LEVELING UP follows the story of four 20-somethings who struggle to transition from college to a "real" life that is rarely spent outside the glare of the video game monitors in their Las Vegas basement. What they find is a world of grown-up relationships that require levels of intimacy far beyond the social shield of technology. When one member of the circle is recruited by the NSA to pilot remote missiles, he's ill-equipped to handle the moral ambiguities raised.

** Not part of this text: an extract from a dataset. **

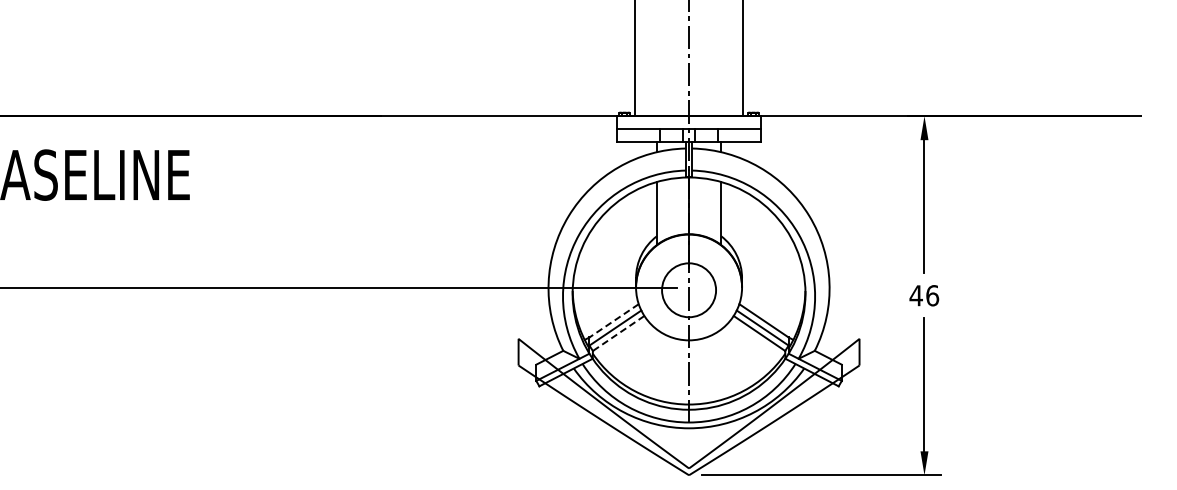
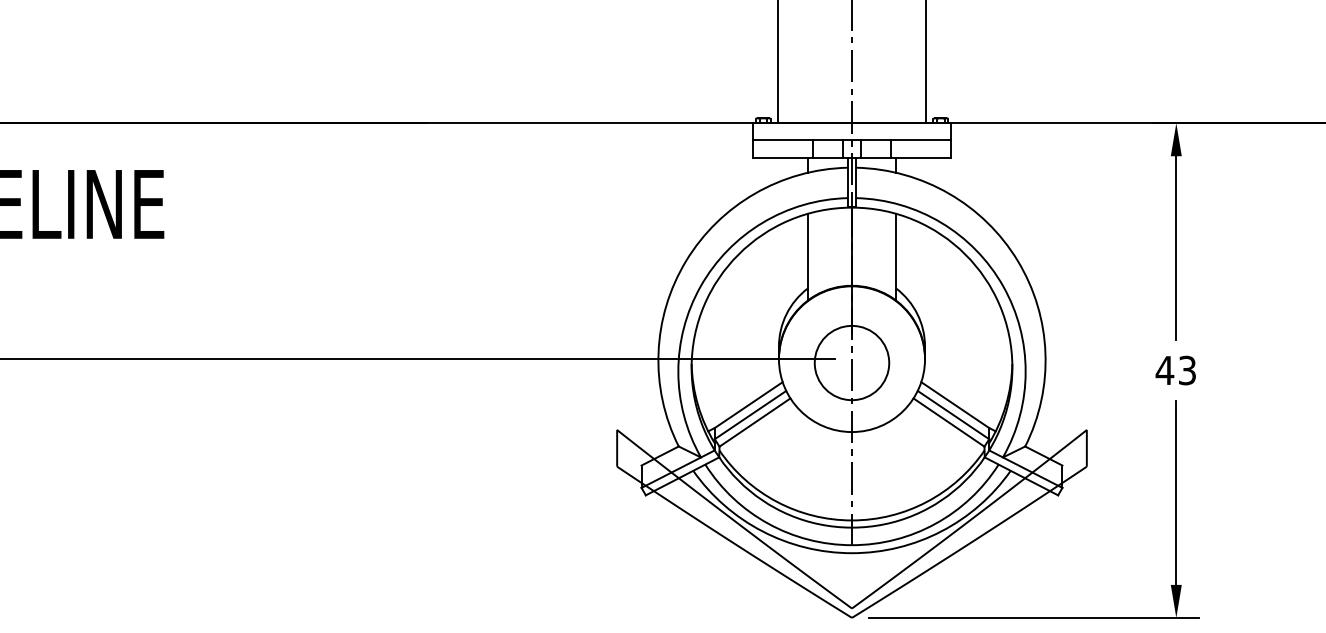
text: (932, 295) -> (1187, 370), 46 -> 43
line: (614, 320) -> (749, 404), dashed -> solid
line: (618, 333) -> (754, 422), dashed -> solid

According to Playhouse Artistic Director Blake Robison, "LEVELING UP is a play about friendship, about growing up, about facing life's important challenges. Gaming is the context, but everyone can relate to the hurdles faced by the young people in this play."
The cast of LEVELING UP includes Ali Rose Dachis as Jeannie, Bobby Moreno as Chuck, Sean Mellot as Ian and Ben Morrow as Zander. All four actors are making their Playhouse debut.

Ms. Laufer's play End Days was awarded The American Theatre Critics Association's Steinberg Citation and an Alfred P. Sloan Foundation Grant. It has received more than 40 productions, including in Germany and Russia, is listed in the Burns Mantle The Best Plays Theater Yearbook as one of the best regional plays of 2008 and is published in The Best Plays of 2008 (Smith and Kraus). End Days was developed at the Eugene O'Neill Theater Center National Playwrights Conference.

Sirens premiered at The Actors Theatre of Louisville Humana Festival in February 2010. Out of Sterno received its world premiere at Portland Stage in Maine in 2009 with a grant from The Edgerton Foundation and the National Endowment for the Arts. Ms. Laufer is currently adapting both plays into musicals. Her play The Last Schwartz enjoyed a six-month run at the Zephyr Theatre in Los Angeles, and was published in Women Playwrights, the Best Plays of 2003. Fortune premiered at Marin Theatre Company.

Wendy C. Goldberg, who directed Durango and Doubt at The Playhouse, will helm the production. She is artistic director of the Tony Award-winning National Playwrights Conference at the Eugene O'Neill Theater Center. A workshop of LEVELING UP was developed and directed by Goldberg at the O'Neill Center during a residency at the National Playwrights Conference of 2011.